After 3 weeks, finally got USB on the 18F14K50 to work. Turns out the load capacitors on the crystal need to be symmetric. Asymmetric traces worked with everything else except USB.
Also 4 U assembly language freaks, some of the USB registers are not in the special function register access bank so you need BANKSEL calls.
HOME MADE RADIO WORKS!
Next came getting the radio to work on flight hardware. It was a hard battle over 6 months but full duplex radio with MRF49XA, USB, & miniaturized Marcy 1 boards finally started working. This is truly a ground station you could put inside a phone. 50Hz & 40kbit each way still appears to be the maximum as with XBee.
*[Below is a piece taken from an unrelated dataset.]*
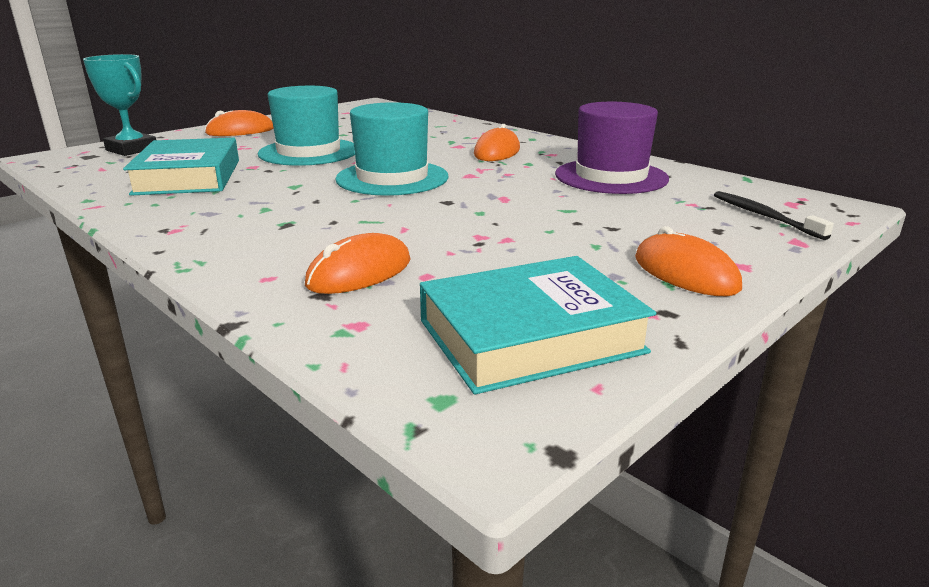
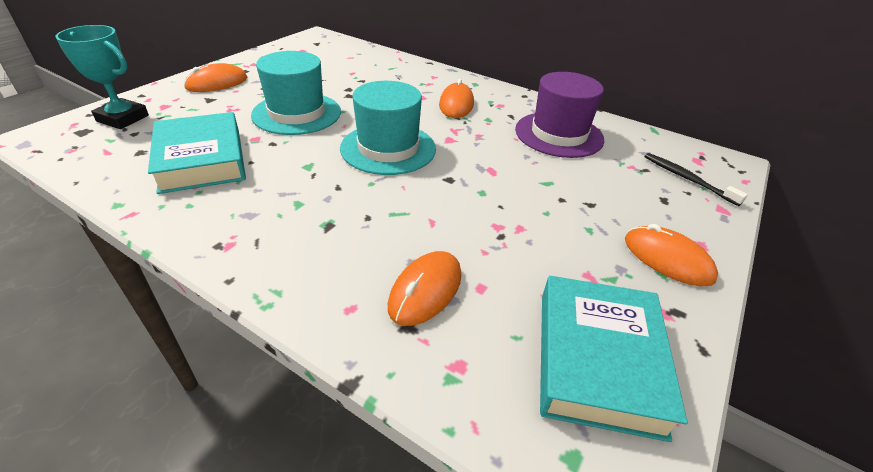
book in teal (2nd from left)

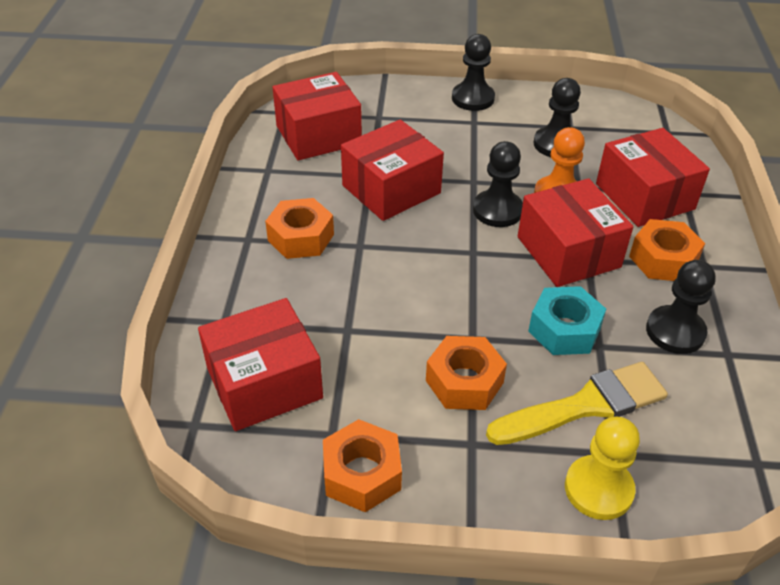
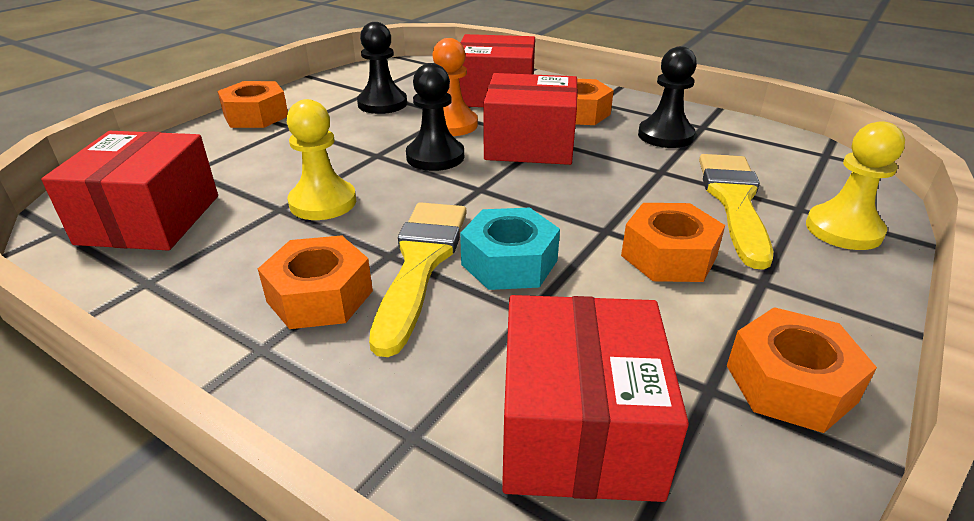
hexagon nut in orange-coloured (1st from left); chess pawn in yellow (1st from left); brush in yellow (1st from left); hexagon nut in teal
Be sure to set the analog modes & tristates on all the SPI pins because SPI doesn't even generate interrupts if they're not set properly. Start out at 9600 baud & work up to 86000 from there. The FIFO on the MRF49XA has to be flushed before switching from transmit to receive mode. Switching from transmit to receive required writing an extra PMCREG | 0x0020 not in the reference software.
Also, it doesn't byte align so you need to communicate in fixed packet sizes & reset the sync code scanner between packets. This shows how unoptimized XBees are for the sake of convenience. You could do better by skipping byte alignment, packetization & just sending a continuous stream. This would require always keeping the FIFO full.
Currently the Marcy 1 radios are running at 86207 bps. The maximum is 344827 bps.
HOME MADE RADIO RANGE TEST
How bout a range check for these home made radios?
Ground station & aircraft boards in the field.
Aircraft board hung up for range testing.
Roving ground station.
The Marcy 1 radios seem superior to XBee PRO 900's. They fade gradually like 900Mhz yet don't go as far as the XBee PRO 2.4Ghz. Signal is useful up to 600ft but can reach 800ft if the antennas are carefully aimed. 800ft is the limit of the golf course. This is full duplex of course. Suspect range increases as the modulated bitrate decreases.
Marcy 3 could easily use a dual frequency, full duplex radio made out of dual MRF49XA's. It would get longer range by resending until bandwidth saturation. A single 18F14K50 can control 2 radio chips.
FYI, the MRF49XA is pin compatible with the TRC101 & SI4421. It's a licensed, dirt cheap, standard design.
DEATH OF 72MHZ
The 72Mhz RC transmitter has a bleak future. A new $20 receiver is required for Marcy 1's ground station before we can even spin up the engine. The antenna is always going to wear out & need replacement. 72Mhz recently dropped out on the golf course.
There isn't much advantage to a wireless RC transmitter anymore. A wireless connection for manual flight is fragile & completely useless for indoor vehicles. You can't really move far from the ground station because you need telemetry. A tethered transmitter wouldn't need batteries & recharging. Any commercialization would require a tethered transmitter. Signal quality from a wireless RC transmitter is 1 too many pieces of telemetry.
Unfortunately, the money was already spent on more 900Mhz radios & it would take nonexistent money to now go back to a wired RC transmitter.
The answer is no. You can't solder with photoresist still on.
While Marcy 1 waits for 900Mhz ground station radios, Marcy 2 continues fabrication.
The last of the parts packed into the 900Mhz RC transmitter, Marcy 2 flight computer, & RC receiver. Hoping the 900Mhz can function without a balun in receive mode because baluns are a real pain to build & we suspect they reduce range.
FINAL THOUGHTS ON 2009
It was a tough year like all odd numbered years. While still our hope to someday bring in a real live Air Force heroine to add a little more realism to the Jack Crossfire blog, it doesn't seem likely. Still grateful to have fought back & gotten on better terms with the AF than we were in September.
In 2010 we have a breakthrough aerodynamics concept Marcy 1 & a tail sitter Marcy 2 budgeted, assuming the boss gives us any time off.